1. Welcome to the CivilWarTalk, a forum for questions and discussions about the American Civil War! Become a member today for full access to all of our resources, it's fast, simple, and absolutely free!
Dismiss Notice
Join and Become a Patron at CivilWarTalk!
Support this site with a monthly or yearly subscription! Active Patrons get to browse the site Ad free!
START BY JOINING NOW!

Researching the digitized ORs - a cautionary tale

Discussion in 'Battle of Gettysburg' started by Bob Velke, Oct 10, 2017.

  1. Bob Velke

    Bob Velke Private

    Joined:
    Jan 25, 2014
    Messages:
    52
    I'm really disappointed in what I'm seeing available in the digitized versions of the Gettysburg ORs (s1, v27, p1-3) so I think that I'm going to have to digitize them myself. I started with the third volume (Correspondence) and thought that I'd post some of the results here by way of a warning.

    The trouble, of course, is not false-positives. The insidious errors are the false-negatives: when the search engine fails to find what is there. If you search and find something, it is easy to assume that you're getting everything - especially if the search results shows you a scan of the actual page. But that is not what you're really searching, of course. You're searching an OCRed version of the text that often has had little or no proofreading. And it is shocking to discover what you're missing!

    Cornell University's online version at http://ebooks.library.cornell.edu/m/moawar/waro.html is often cited as a good source so I started with that. It has a powerful search engine that I know is used by a lot of people. But how many people have clicked on "View entire text" to see what it is actually searching?
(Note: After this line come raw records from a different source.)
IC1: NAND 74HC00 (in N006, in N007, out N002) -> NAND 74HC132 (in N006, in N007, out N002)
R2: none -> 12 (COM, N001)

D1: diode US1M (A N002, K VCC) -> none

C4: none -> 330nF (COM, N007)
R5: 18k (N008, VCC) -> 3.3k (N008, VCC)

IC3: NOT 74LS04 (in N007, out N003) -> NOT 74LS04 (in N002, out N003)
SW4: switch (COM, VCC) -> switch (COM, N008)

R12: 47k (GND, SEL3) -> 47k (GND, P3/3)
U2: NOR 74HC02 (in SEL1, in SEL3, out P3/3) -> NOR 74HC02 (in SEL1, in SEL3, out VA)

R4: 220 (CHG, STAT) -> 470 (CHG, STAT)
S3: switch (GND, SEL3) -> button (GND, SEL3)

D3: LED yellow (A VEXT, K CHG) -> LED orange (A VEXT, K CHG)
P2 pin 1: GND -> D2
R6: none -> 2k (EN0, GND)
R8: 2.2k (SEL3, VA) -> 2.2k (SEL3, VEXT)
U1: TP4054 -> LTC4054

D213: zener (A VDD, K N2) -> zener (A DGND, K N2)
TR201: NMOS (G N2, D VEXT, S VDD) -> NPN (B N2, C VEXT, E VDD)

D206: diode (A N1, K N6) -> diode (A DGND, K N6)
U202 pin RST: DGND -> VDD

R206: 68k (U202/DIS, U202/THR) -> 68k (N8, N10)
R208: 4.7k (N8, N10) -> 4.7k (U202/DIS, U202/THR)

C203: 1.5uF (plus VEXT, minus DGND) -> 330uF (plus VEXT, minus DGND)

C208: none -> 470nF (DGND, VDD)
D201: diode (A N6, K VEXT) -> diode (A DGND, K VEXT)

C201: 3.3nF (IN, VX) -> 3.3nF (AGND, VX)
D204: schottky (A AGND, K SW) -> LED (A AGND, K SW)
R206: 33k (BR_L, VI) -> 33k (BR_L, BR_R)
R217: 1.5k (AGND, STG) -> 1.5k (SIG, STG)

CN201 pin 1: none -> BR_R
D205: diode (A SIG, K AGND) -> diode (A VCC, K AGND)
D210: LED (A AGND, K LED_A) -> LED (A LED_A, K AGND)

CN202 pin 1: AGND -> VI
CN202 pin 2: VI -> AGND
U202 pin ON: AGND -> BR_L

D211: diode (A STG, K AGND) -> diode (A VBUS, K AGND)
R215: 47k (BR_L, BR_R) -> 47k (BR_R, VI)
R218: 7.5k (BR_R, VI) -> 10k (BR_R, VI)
It's scary.

    When you look at that text, the first clue of the problem is in the title: The ..."OFFJCJAL IRECOIRDS"...

    Yikes. They couldn't even proofread the title??

    For the first piece of correspondence alone (Page 3), I found several errors in the text, including:
    • Pleasonton coded as "Plea" and "sonton"
    • Washington coded as "Washing-" and "ton" (preserving the line break)
    • intended coded as "lutended"
    • positively coded as "posi.." and "tively" (another line break)
    That means that the search engine is not going to find those references. When you also count missing punctuation ("Stuart's" coded as "Stuarts"), I found more than 100 errors in the first 10 pages.

    Speaking of Pleasonton, I found 320 references to him in my own scan of Part 3. Cornell lists 311. You might think 97% sounds pretty good - unless you're researching the guy and don't realize that you've missed 9 potentially-critical pieces of correspondence that are from, to, or about him.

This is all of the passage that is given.